多彩な彩を持った、多島斗志之氏のおすすめの作品10選をご紹介させていただきます。
大学卒業後、広告代理店に勤務した後、フリーの広告制作ディレクターを経て作家となります。
処女作は1982年に創刊された、「あなたは不屈のハンコ・ハンター」という作品ですが、多島健名義での発表であり、第39回小説現代新人賞を受賞しています。
多島斗志之おすすめ10選をご紹介~寡作で多様な彩を放つ描写~
読者には、海洋冒険小説や本格ミステリー小説、純愛小説など、幅広い作風で知られていました。
そんな人気を博していた61歳の頃、2009年12月19日に滞在していた京都市内のホテルを出たのを最後に、消息を絶ってしまいます。

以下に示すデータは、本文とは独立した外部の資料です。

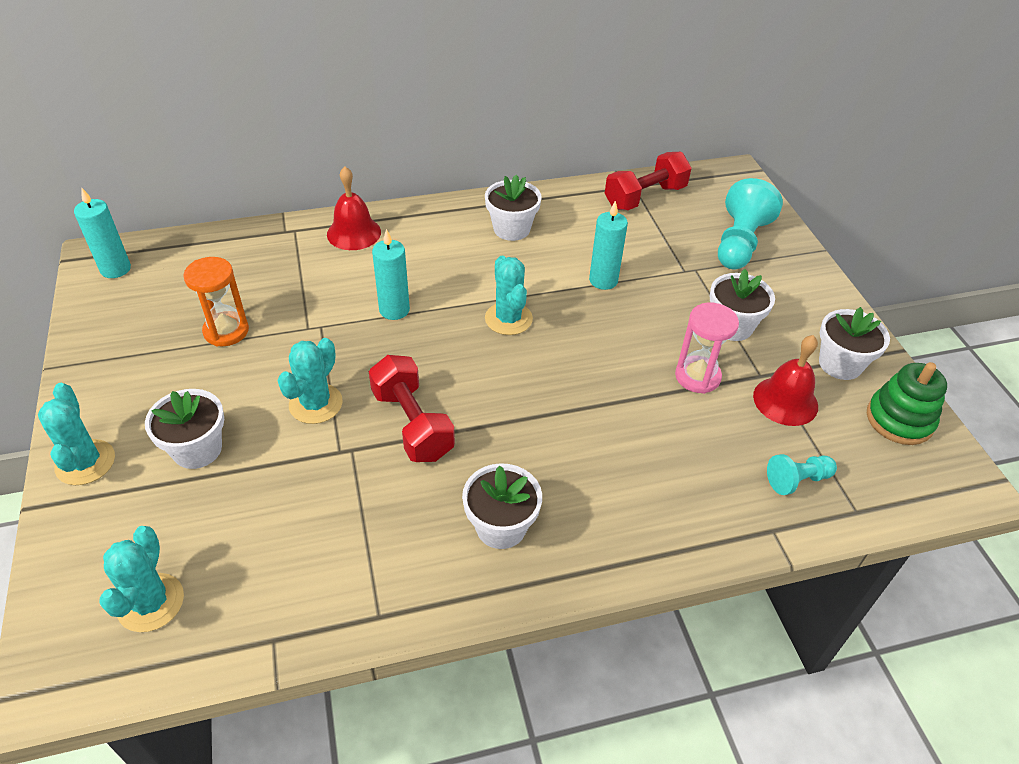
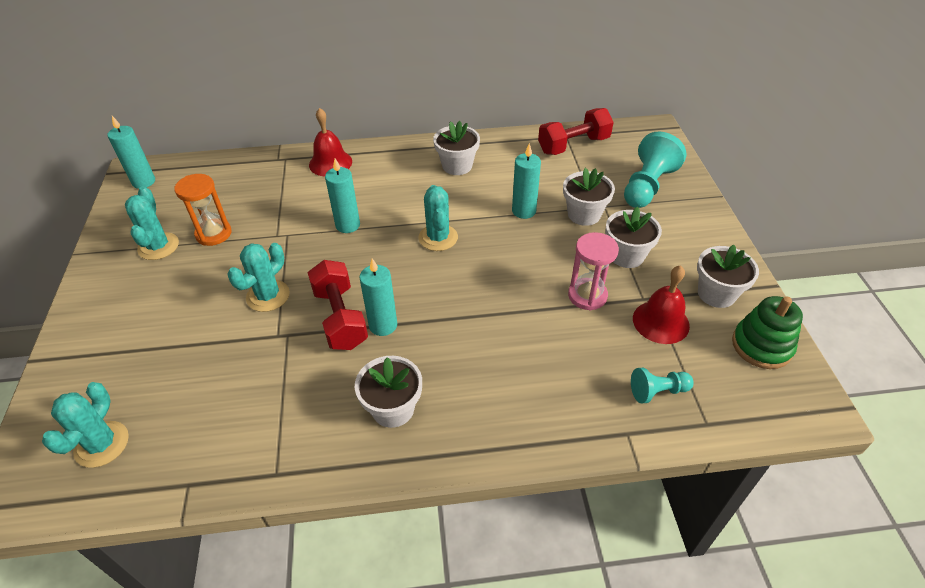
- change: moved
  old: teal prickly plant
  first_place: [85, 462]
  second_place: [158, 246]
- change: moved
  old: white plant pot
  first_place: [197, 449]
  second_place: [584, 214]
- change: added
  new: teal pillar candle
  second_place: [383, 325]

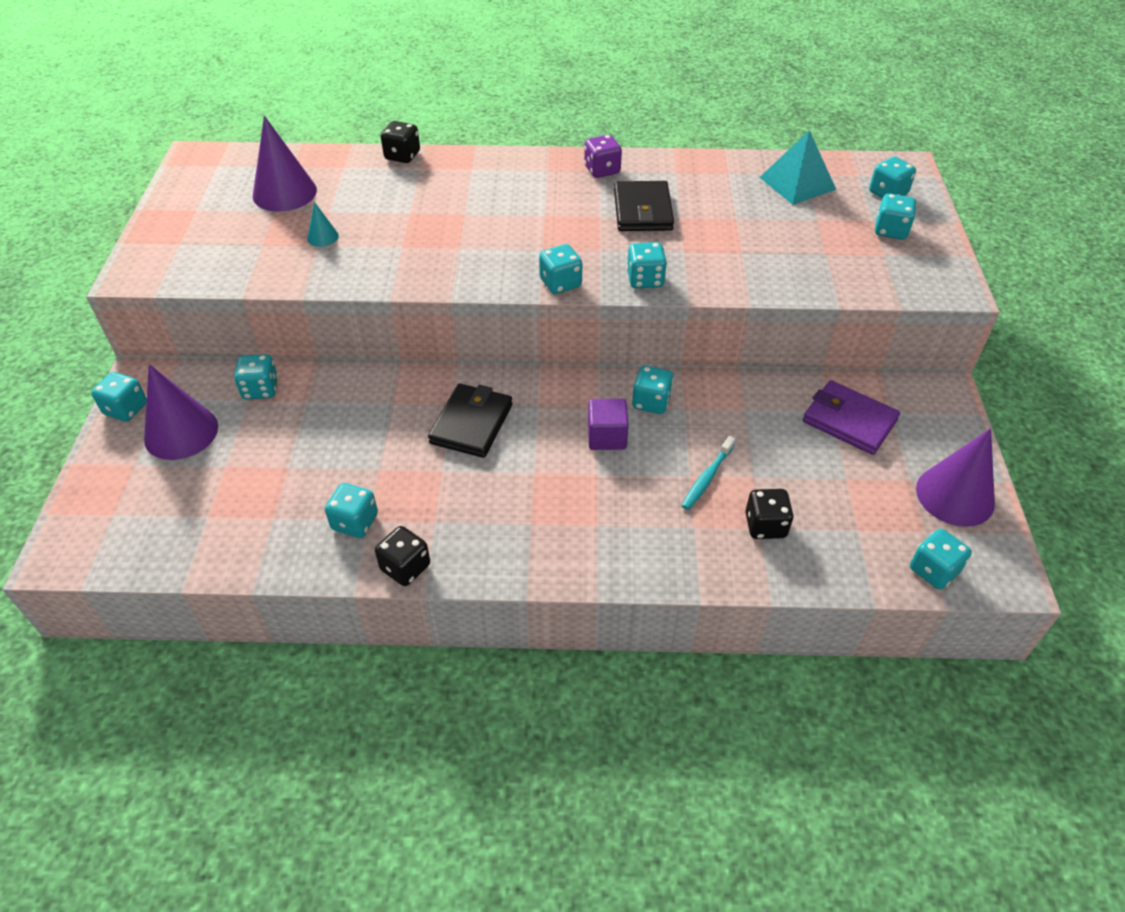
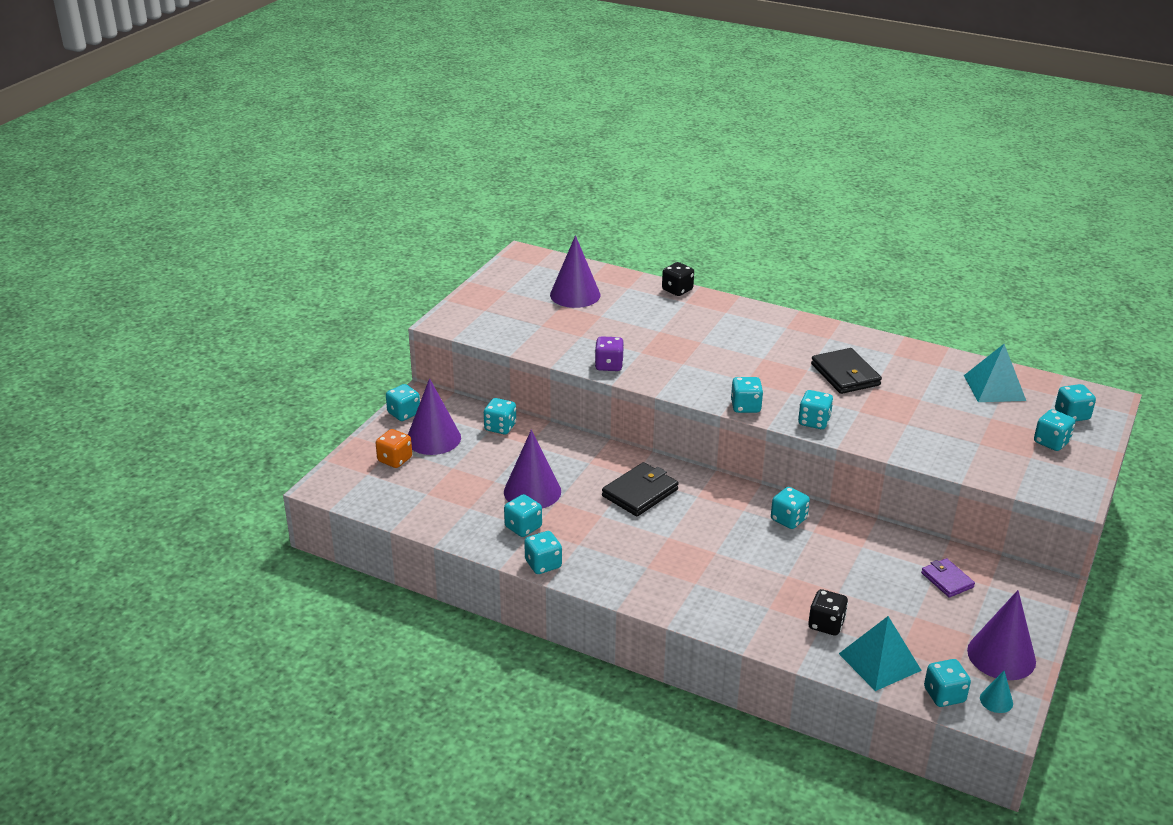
- change: moved
  old: teal cone shape
  first_place: [322, 237]
  second_place: [996, 700]
- change: recoloured
  old: black dice
  new: teal dice
  first_place: [405, 567]
  second_place: [543, 564]
- change: moved
  old: purple dice
  first_place: [602, 170]
  second_place: [609, 365]
- change: removed
  old: purple solid cube
  first_place: [607, 436]
- change: turned
  old: black wallet
  first_place: [643, 210]
  second_place: [845, 374]
  degrees: -45
- change: removed
  old: teal dental brush
  first_place: [707, 478]
- change: resized
  old: purple wallet
  first_place: [849, 421]
  second_place: [947, 580]
  factor: 0.63
- change: added
  new: orange dice
  second_place: [395, 460]
- change: added
  new: purple cone shape
  second_place: [532, 491]
- change: added
  new: teal solid pyramid
  second_place: [880, 662]

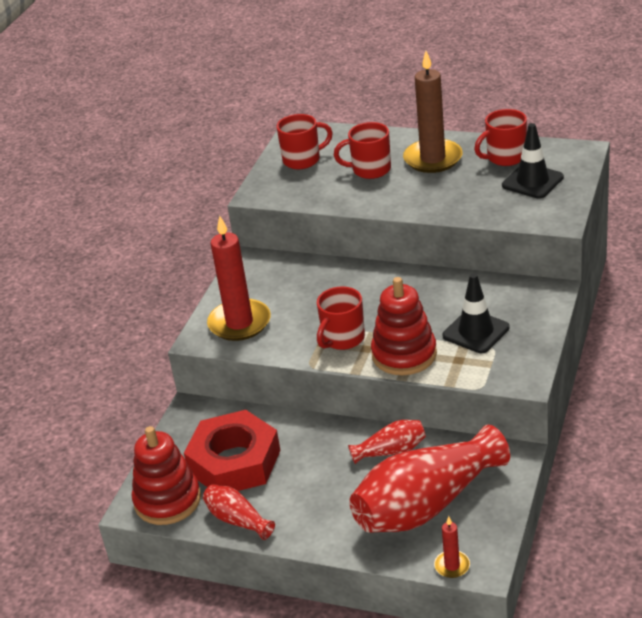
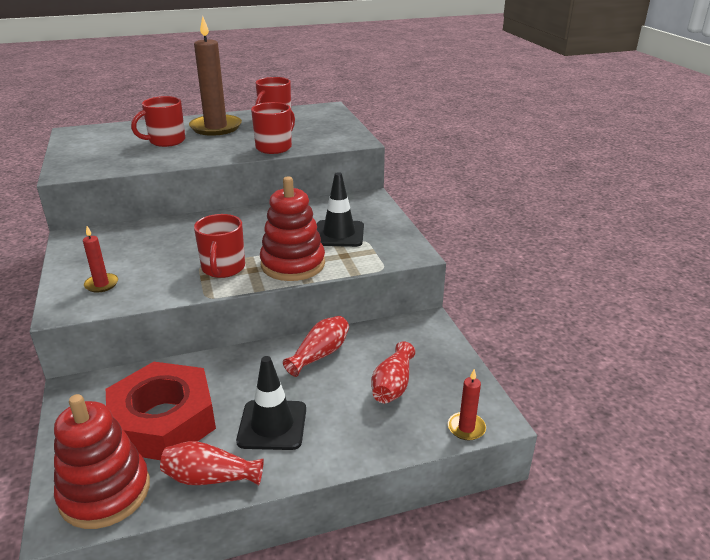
- change: resized
  old: red pillar candle
  first_place: [239, 323]
  second_place: [101, 284]
  factor: 0.47
- change: moved
  old: red mug
  first_place: [303, 160]
  second_place: [274, 147]
- change: resized
  old: red tall vase
  first_place: [426, 504]
  second_place: [392, 385]
  factor: 0.47
- change: moved
  old: black road cone
  first_place: [532, 181]
  second_place: [272, 425]

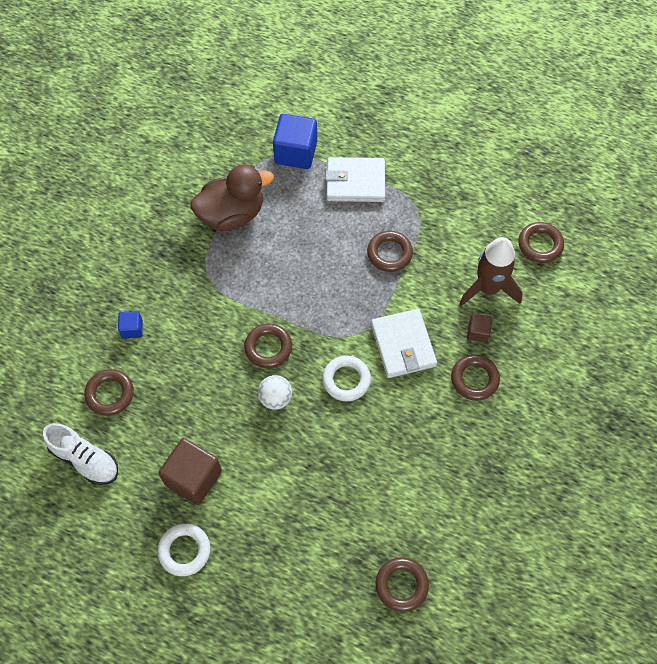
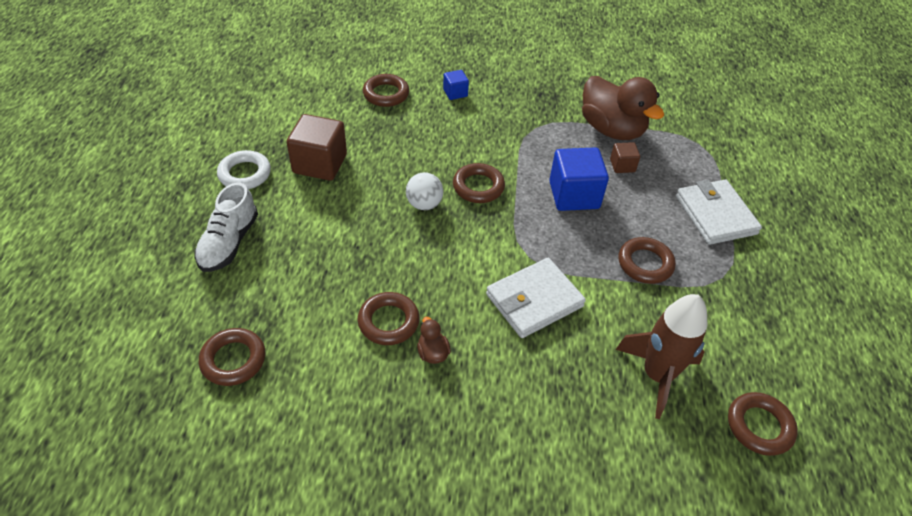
- change: moved
  old: white sneaker
  first_place: [85, 459]
  second_place: [229, 243]
- change: moved
  old: blue solid cube
  first_place: [296, 152]
  second_place: [574, 195]
- change: removed
  old: white hoop
  first_place: [346, 380]
- change: moved
  old: russet hoop
  first_place: [474, 379]
  second_place: [388, 322]
- change: moved
  old: russet solid cube
  first_place: [478, 332]
  second_place: [622, 166]
- change: added
  new: russet duck
  second_place: [432, 353]

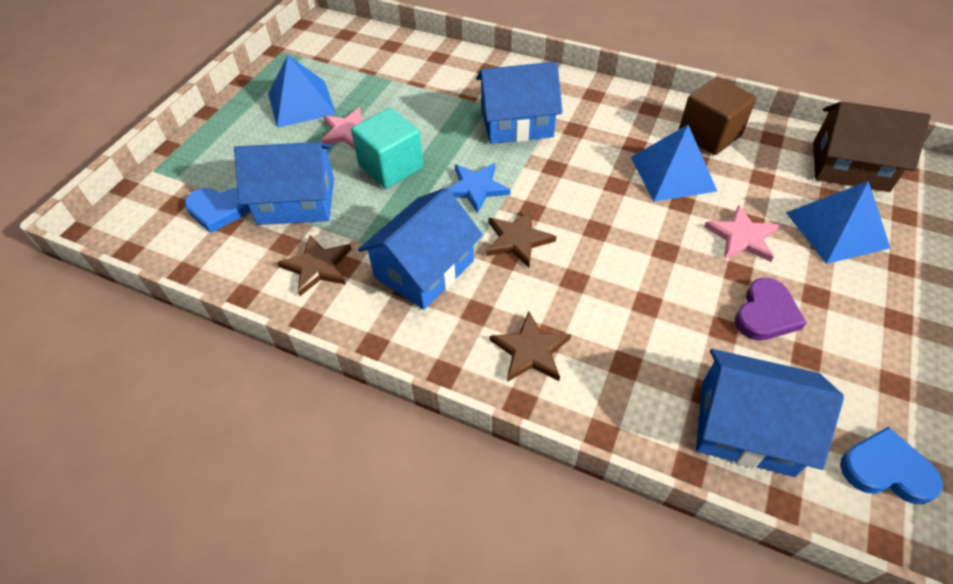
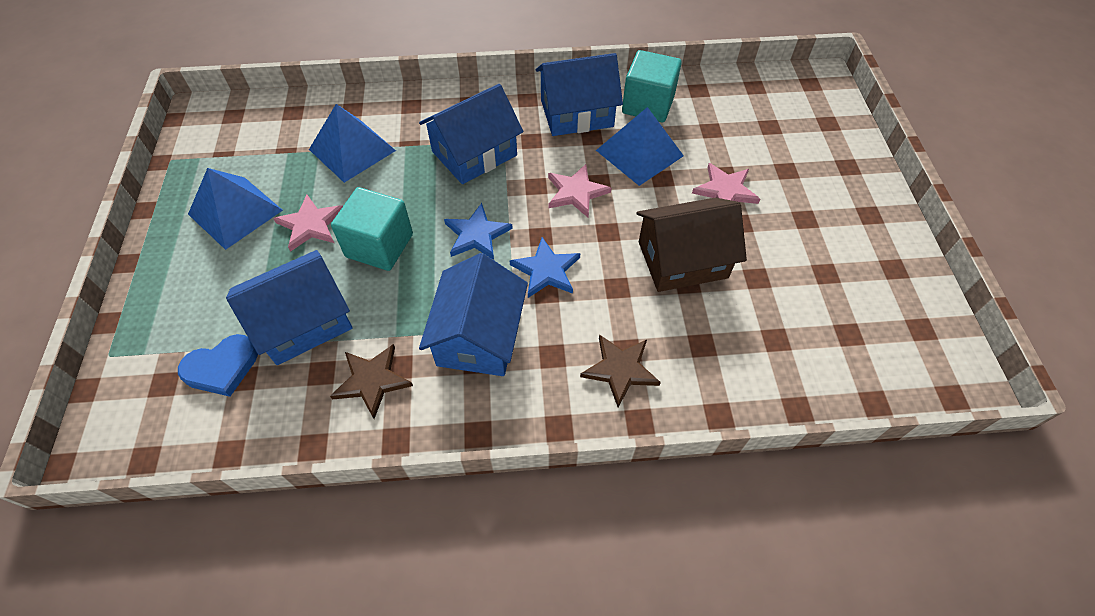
- change: recoloured
  old: russet star shape
  new: blue star shape
  first_place: [517, 240]
  second_place: [546, 270]
- change: recoloured
  old: russet solid cube
  new: teal solid cube
  first_place: [709, 135]
  second_place: [648, 104]
- change: moved
  old: blue cottage
  first_place: [746, 427]
  second_place: [576, 113]
- change: removed
  old: purple heart shape
  first_place: [765, 314]
- change: moved
  old: blue solid pyramid
  first_place: [837, 230]
  second_place: [352, 150]
- change: moved
  old: russet cottage
  first_place: [850, 166]
  second_place: [682, 260]
- change: removed
  old: blue heart shape
  first_place: [886, 470]
- change: added
  new: rose-pink star shape
  second_place: [576, 192]

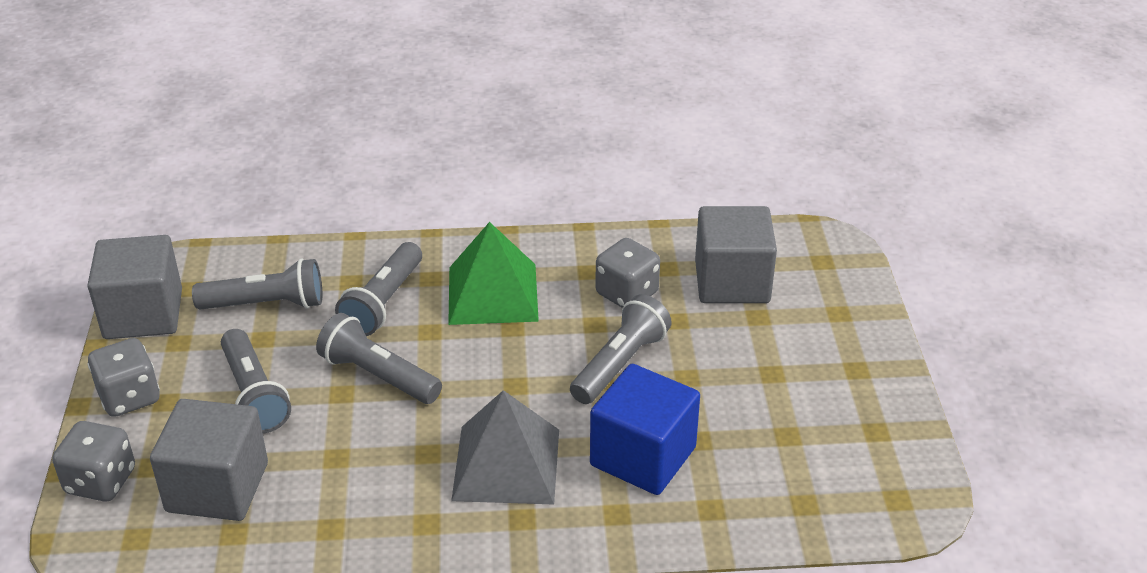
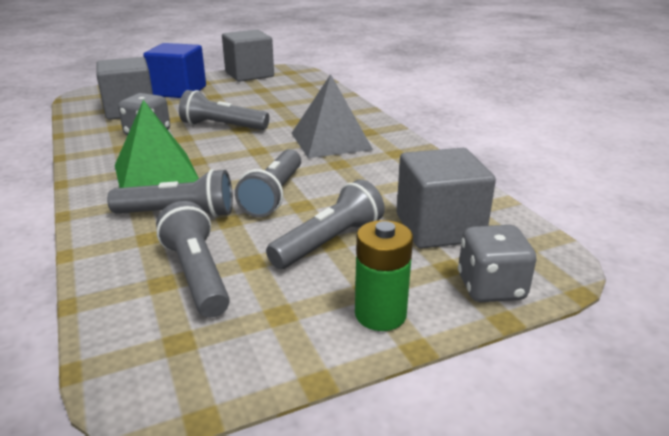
- change: moved
  old: grey solid cube
  first_place: [143, 314]
  second_place: [249, 74]
- change: replaced
  old: grey dice
  new: emerald power cell
  first_place: [129, 397]
  second_place: [380, 314]
- change: moved
  old: blue solid cube
  first_place: [643, 456]
  second_place: [179, 91]

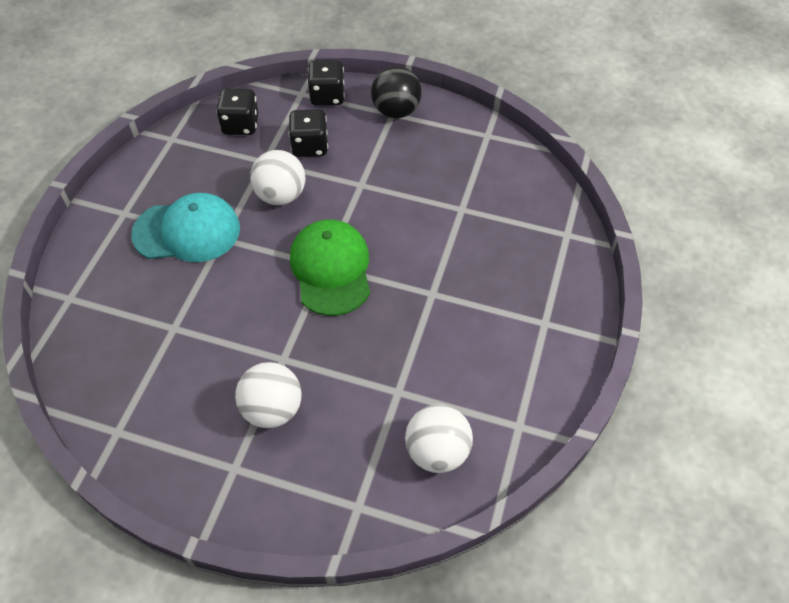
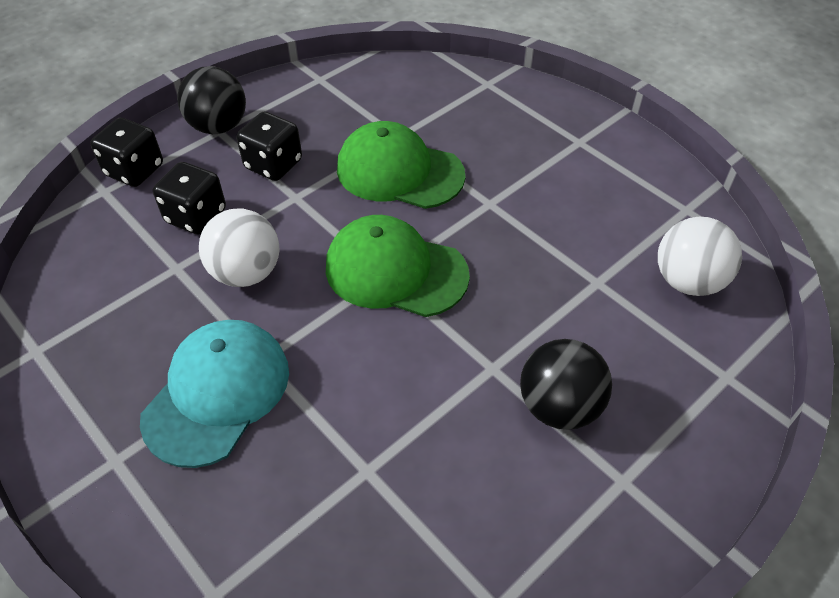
- change: moved
  old: black dice
  first_place: [240, 125]
  second_place: [273, 164]
- change: recoloured
  old: white sphere
  new: black sphere
  first_place: [272, 409]
  second_place: [559, 406]
- change: added
  new: emerald peaked cap
  second_place: [399, 172]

遡ること1989年頃には右目を失明していて、消息を絶つ前日には一か月前から左目も見えにくいことを弟や娘に打ち明けていたようです。
そんな多島斗志之氏の残した素晴らしい作品を10選ご紹介させていただきますので、お楽しみください。
1、《金塊船消ゆ》
戦後四十余年経ったある日、鳥居甚一の元へ届いた手紙は、フィリピンで沈没した旧日本海軍の金塊船のありかを示す内容だった。
そして、真相を求めてフィリピンへ旅立った鳥居の前に、巨大な敵が待ち構えていたのです。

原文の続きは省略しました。